A PPA is a direct contract between the buyer and a renewable developer. A green tariff uses the utility as intermediary — the utility holds the PPA and offers the renewable output to customers through a regulated tariff. Green tariffs are simpler and require no direct developer relationship, but offer less flexibility and typically lower economic upside than a direct PPA.
What sustainability claims can buyers make with a green tariff?
Green tariff customers receive RECs for market-based Scope 2 accounting under the GHG Protocol. Programs backed by new-build projects provide strong additionality claims. The strength of the claim depends on project newness, geographic proximity to the buyer's load, and temporal matching of generation to consumption — increasingly scrutinized under advanced sustainability frameworks.
Are green tariff rates fixed or variable?
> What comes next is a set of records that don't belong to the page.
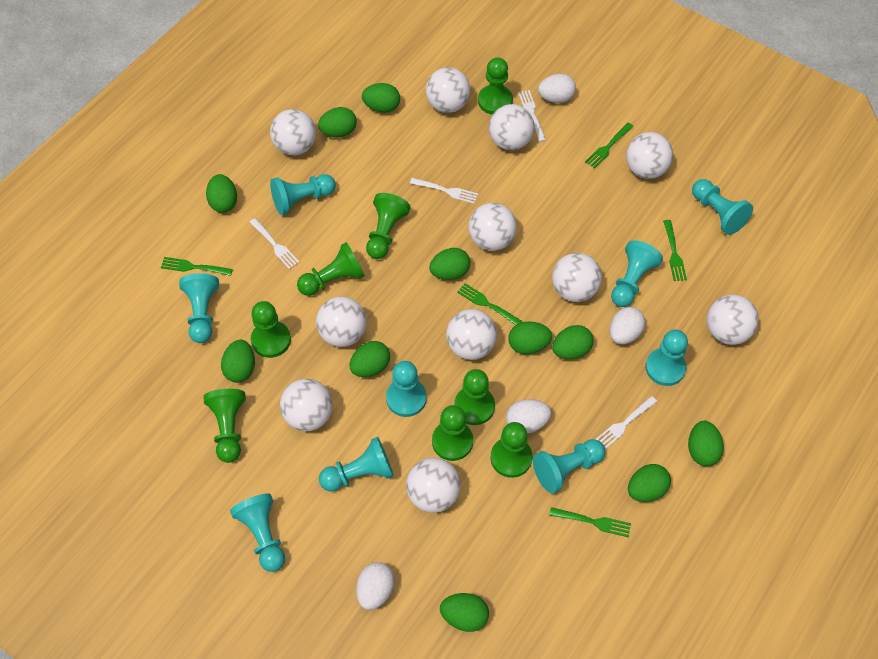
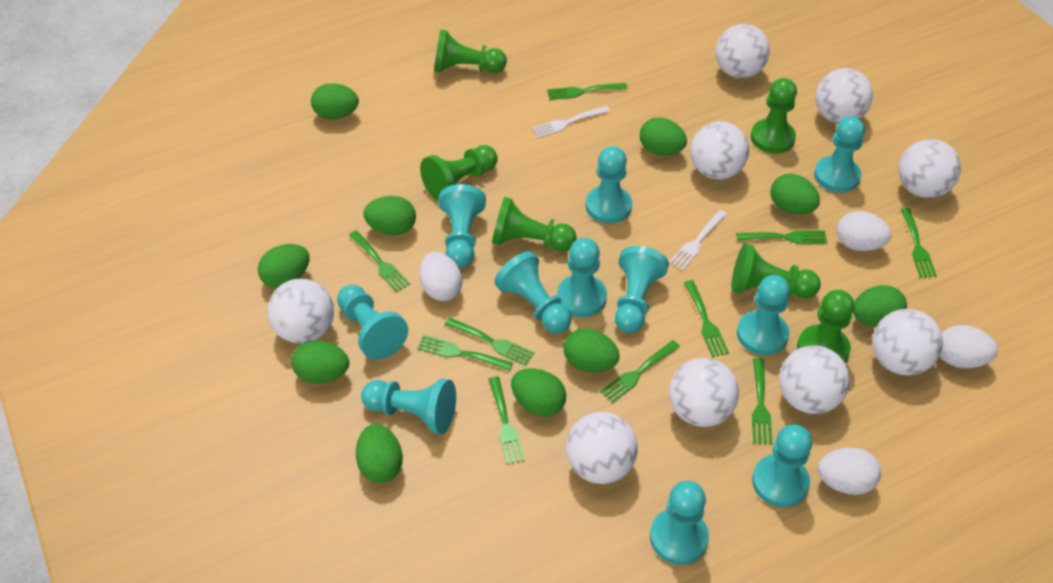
green egg: 11 -> 10
green fork: 5 -> 10
green pawn: 8 -> 6
turquoise pawn: 9 -> 11
white ball: 11 -> 9
white fork: 4 -> 2

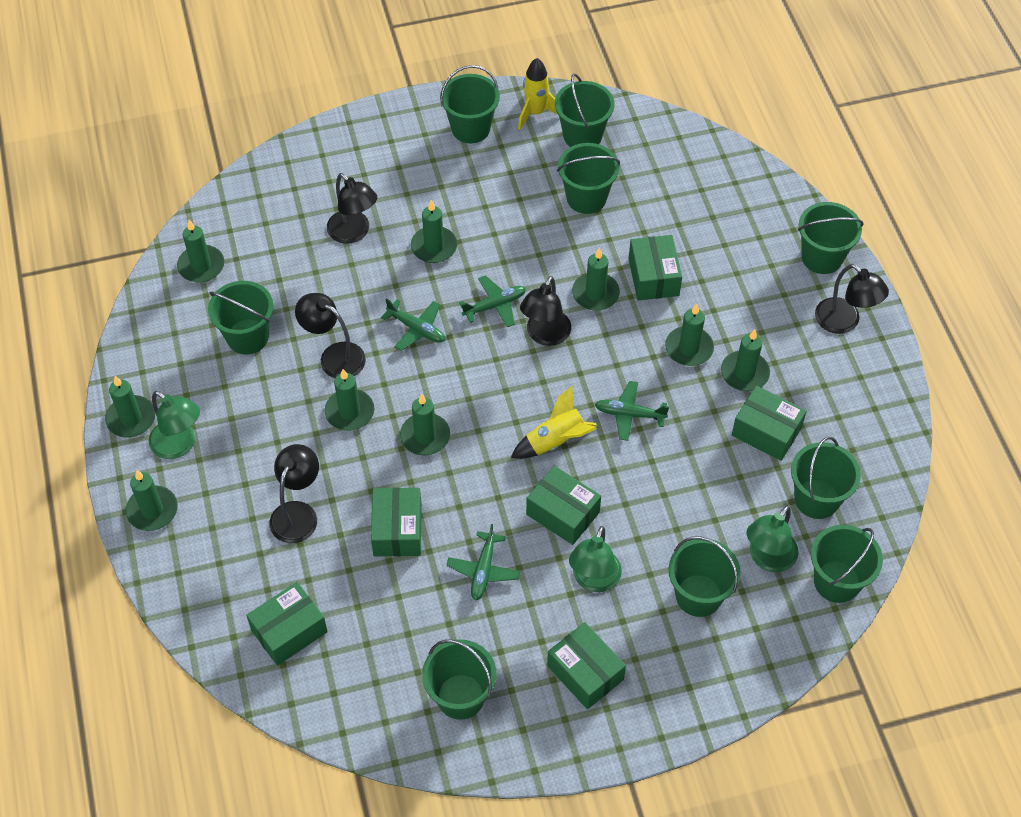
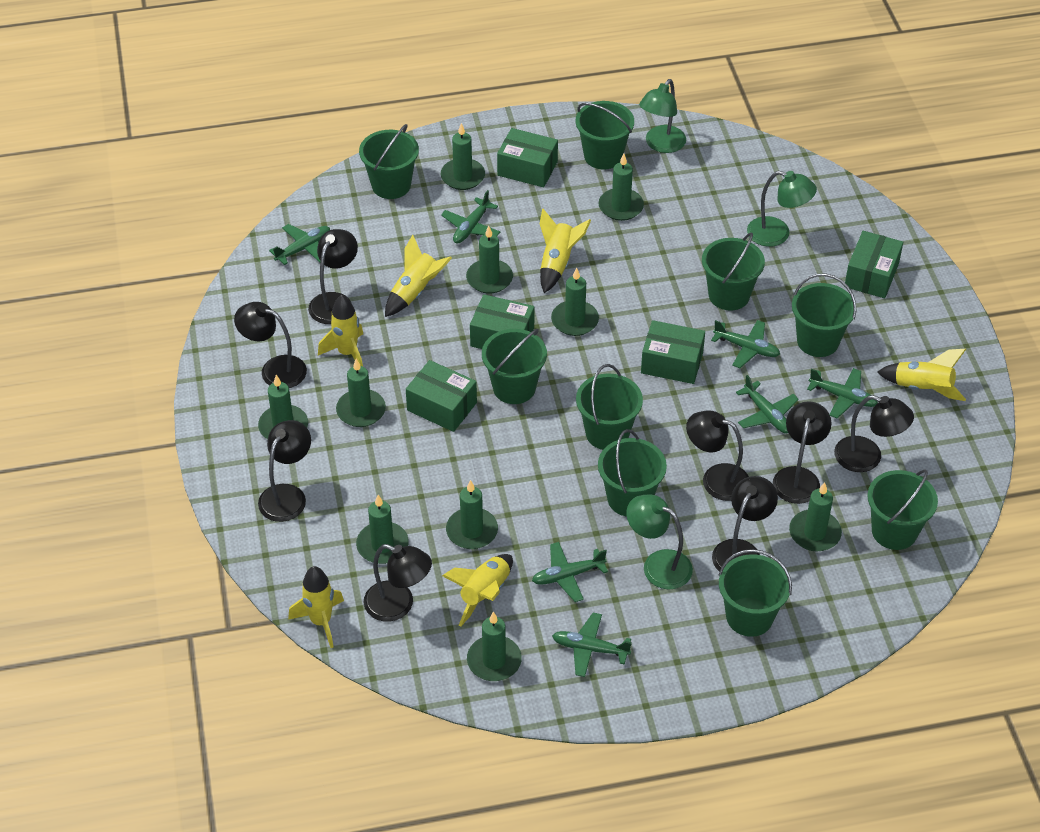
black lamp: 5 -> 8
green box: 6 -> 5
green candle: 9 -> 10
green plane: 4 -> 7
yellow rocket: 2 -> 6

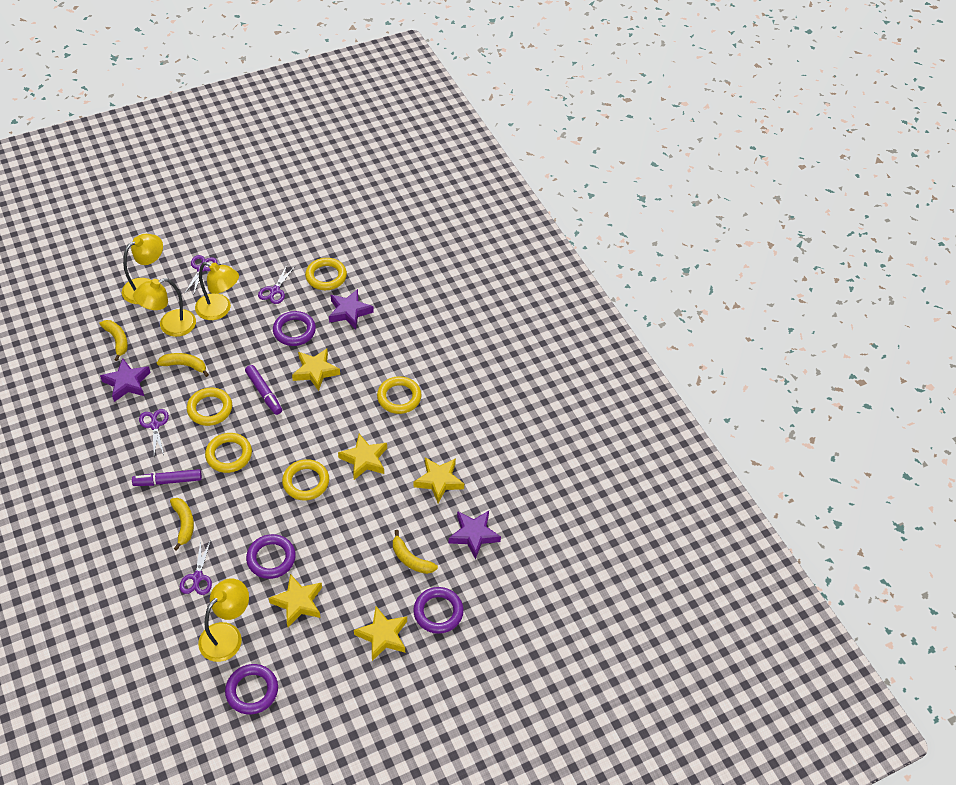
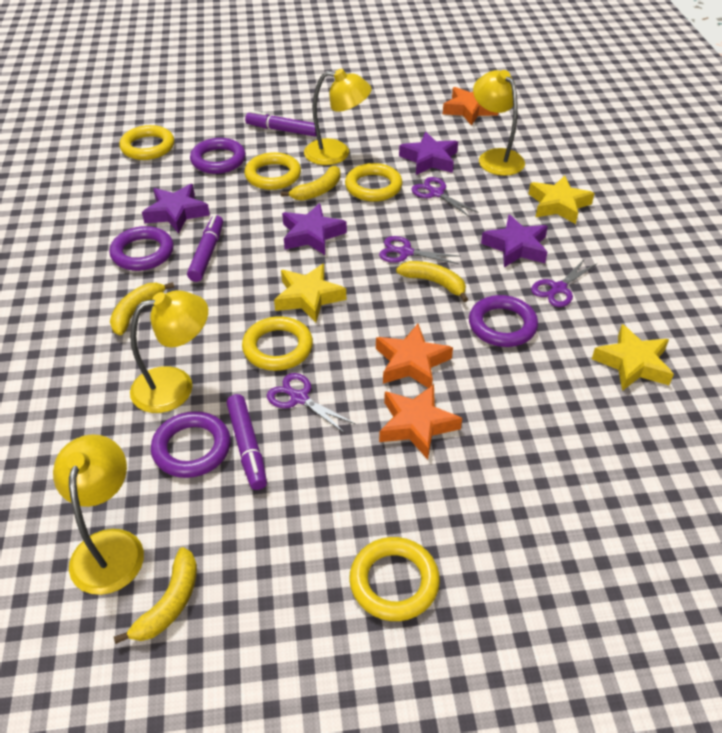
orange star: 0 -> 3
purple marker: 2 -> 3
purple star: 3 -> 4
yellow star: 5 -> 3

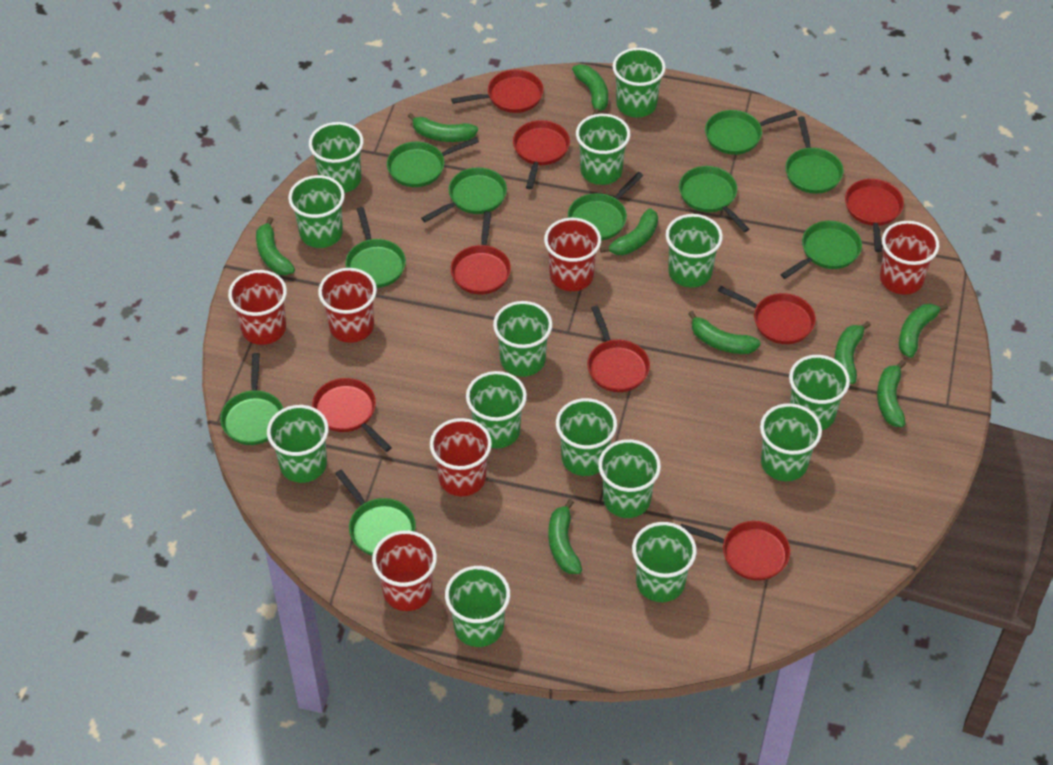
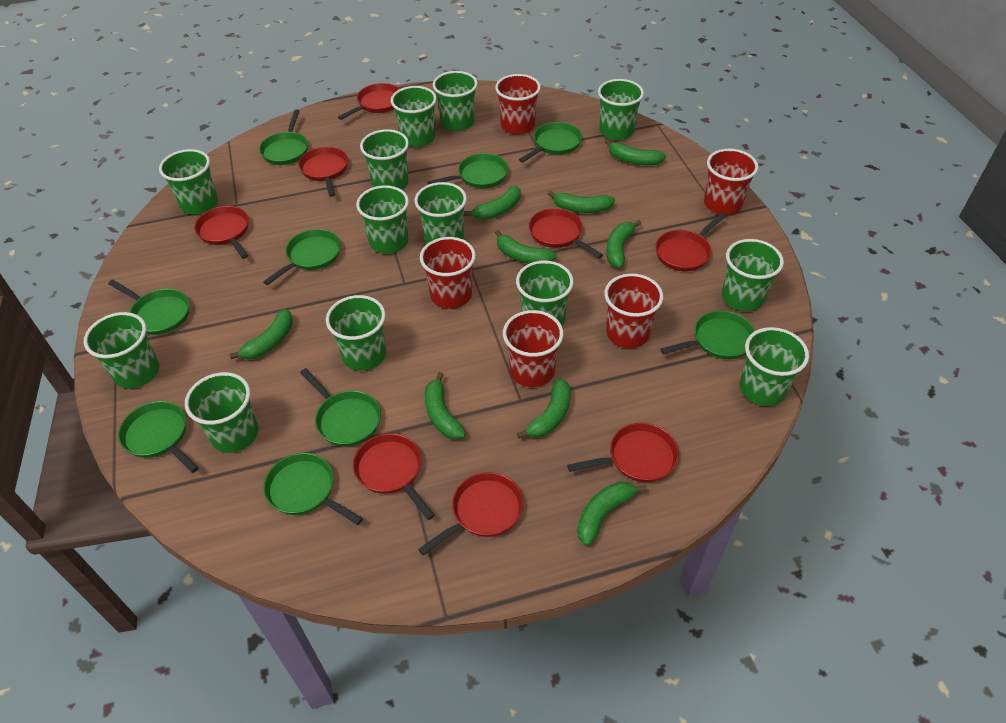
green cup: 14 -> 13
green pan: 10 -> 9
red cup: 6 -> 5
Green tariff structures vary. Some programs offer fixed rates for the PPA term (comparable price certainty to a direct PPA). Others tie rates to the utility's avoided cost or renewable portfolio costs, which can vary. Fixed-rate programs are generally preferred for budget planning. Buyers should carefully review whether the rate is fixed, indexed, or subject to regulatory change before committing.
Which utilities offer green tariff programs?
Green tariffs are available through many large utilities including Duke Energy, Dominion Energy, Pacific Gas and Electric, Southern California Edison, Xcel Energy, Georgia Power, and numerous cooperatives and municipal utilities. Availability, program structure, pricing, and minimum load requirements vary significantly by utility and state — buyers should contact their utility directly or work with an energy advisor to evaluate available programs.